Sen. Marco Rubio, the leading Republican behind the Gang of Eight comprehensive immigration reform bill, says he “probably should have been more artful in the use of terms” when he said in a Spanish-language interview last weekend that the bill first provides for legalization of the estimated 11 million illegal immigrants in the U.S., and then, after that, for increased border security.

Rubio made the comments in an interview Wednesday afternoon with radio host Sean Hannity. In the conversation, Hannity referred to earlier Rubio appearances in which the two discussed the role of border security in the Gang of Eight bill.  “I remember when I first interviewed you about this,” Hannity said to Rubio, “and I asked you very specifically, do you support border security first, and your answer was yes.”

“Right, but it is border security before the green card,” Rubio responded. “The problem is in the interim you have to do something with the people who are here illegally so we know who they are.”

The exchange highlighted the confusion that exists about the Gang of Eight bill even among well-informed followers of the issue. From the very beginning, the Gang of Eight bill has provided for the near-immediate legalization of the 11 million, once they have undergone a background check, paid a fine, and the Department of Homeland Security comes up with, but does not actually implement, a plan for enhanced border security. In broad terms, the sequence of events laid out in the bill is legalization first, then new border security measures, and then green cards and a path to citizenship.

At times conservatives have interpreted Rubio’s remarks to mean that he supports putting new border security measures in place before the initial legalization. He doesn’t, and he emphasized that in the weekend Spanish-language interview with Univision. “Let’s be clear,” Rubio said. “Nobody is talking about preventing the legalization. The legalization is going to happen. That means the following will happen: First comes the legalization. Then come the measures to secure the border. And then comes the process of permanent residence.”

Just to emphasize the point, Rubio stressed that the initial legalization is not conditional on border security. “The legalization is not conditional,” he said. Rubio’s statements were an entirely accurate description of what is in the Gang of Eight bill.

With Hannity Wednesday, Rubio explained that he once favored border security before legalization. “When I initially got involved in this effort in December of last year, I initially said let’s make sure everything, including that first step, is conditioned on the border and all these other things,” Rubio said. “Here’s the problem with that: Let’s say that it takes four years to do the border plan. What do we do with the millions of people that are here illegally in the meantime? Do we just ignore them?”

“Second,” Rubio said, “we need funding to pay for all these border improvements, and the way you get it is from the fines that these folks are going to have to pay.”

Hannity seemed skeptical. “Why wouldn’t it be better to just secure the border first totally and then move forward with dealing with the 11 million people or so that are in the country illegally?”

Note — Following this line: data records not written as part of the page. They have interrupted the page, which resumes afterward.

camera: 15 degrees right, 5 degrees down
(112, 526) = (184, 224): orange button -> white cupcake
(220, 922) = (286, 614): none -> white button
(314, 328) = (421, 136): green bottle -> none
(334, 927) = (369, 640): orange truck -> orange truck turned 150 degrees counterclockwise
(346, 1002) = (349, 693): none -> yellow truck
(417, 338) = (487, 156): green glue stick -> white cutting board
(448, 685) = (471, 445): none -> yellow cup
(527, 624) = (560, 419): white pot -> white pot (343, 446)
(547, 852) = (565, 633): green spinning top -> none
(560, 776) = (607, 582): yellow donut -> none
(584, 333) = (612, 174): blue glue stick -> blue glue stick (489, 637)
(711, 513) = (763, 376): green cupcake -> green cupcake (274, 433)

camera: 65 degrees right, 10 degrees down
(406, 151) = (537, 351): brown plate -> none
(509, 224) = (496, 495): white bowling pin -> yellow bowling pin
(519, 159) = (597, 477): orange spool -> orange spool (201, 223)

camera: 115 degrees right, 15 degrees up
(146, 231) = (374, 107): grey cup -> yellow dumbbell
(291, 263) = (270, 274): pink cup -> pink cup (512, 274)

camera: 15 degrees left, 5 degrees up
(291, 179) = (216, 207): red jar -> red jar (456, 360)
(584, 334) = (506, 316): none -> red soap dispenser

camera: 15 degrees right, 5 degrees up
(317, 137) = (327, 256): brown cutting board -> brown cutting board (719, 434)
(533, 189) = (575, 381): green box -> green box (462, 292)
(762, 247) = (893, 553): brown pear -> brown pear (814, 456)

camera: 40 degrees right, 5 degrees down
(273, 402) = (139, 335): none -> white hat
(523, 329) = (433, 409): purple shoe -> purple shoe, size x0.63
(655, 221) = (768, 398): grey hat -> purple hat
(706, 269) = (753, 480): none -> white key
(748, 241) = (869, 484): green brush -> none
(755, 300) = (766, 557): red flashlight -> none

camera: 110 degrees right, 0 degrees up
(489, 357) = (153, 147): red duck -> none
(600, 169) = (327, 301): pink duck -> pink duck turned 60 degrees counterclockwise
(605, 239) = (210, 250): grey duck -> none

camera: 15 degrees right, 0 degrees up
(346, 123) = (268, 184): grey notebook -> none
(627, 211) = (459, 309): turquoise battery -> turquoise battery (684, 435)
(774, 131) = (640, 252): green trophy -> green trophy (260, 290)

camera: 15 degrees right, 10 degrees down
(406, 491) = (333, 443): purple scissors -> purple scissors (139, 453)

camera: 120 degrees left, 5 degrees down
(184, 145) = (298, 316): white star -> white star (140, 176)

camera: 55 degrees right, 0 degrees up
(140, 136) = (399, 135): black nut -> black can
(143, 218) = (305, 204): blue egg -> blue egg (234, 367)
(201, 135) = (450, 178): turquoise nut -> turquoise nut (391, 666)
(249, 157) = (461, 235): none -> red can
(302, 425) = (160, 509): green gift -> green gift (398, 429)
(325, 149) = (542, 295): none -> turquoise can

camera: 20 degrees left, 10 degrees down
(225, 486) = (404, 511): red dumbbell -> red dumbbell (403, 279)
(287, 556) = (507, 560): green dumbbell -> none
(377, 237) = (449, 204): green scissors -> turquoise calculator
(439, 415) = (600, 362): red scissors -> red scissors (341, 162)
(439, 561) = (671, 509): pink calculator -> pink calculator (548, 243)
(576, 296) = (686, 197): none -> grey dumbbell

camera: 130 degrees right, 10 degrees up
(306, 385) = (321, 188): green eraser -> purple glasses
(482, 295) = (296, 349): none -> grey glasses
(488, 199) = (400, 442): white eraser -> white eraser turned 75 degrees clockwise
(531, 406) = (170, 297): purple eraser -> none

“That’s how I felt at the beginning, too,” Rubio answered, “The problem I encountered is what do I do in the meantime — ”

“How about nothing?” Hannity interjected.

Rubio again explained that he believes the issue of the 11 million has to be addressed first.

The two men did not come to what could be called a complete agreement. Toward the end of the interview, Hannity returned to Rubio’s statement on Univision. “You understand that people read the interview, those of us that didn’t speak Spanish, and it was interpreted as first comes legalization, then comes secure the border, that legalization is not conditional. I think you would then understand why people thought this.”

“Right,” Rubio said. “So maybe, I probably should have been more artful in the use of terms.”

Rubio defended himself by saying that he has been careful in earlier interviews to make the distinction between legalization and path to citizenship and to point out that legalization comes before enhanced border security. But the fact that so many have been surprised by the Univision interview underscores the widespread misunderstanding that exists about the Gang of Eight bill — even as it moves to the Senate floor for final debate.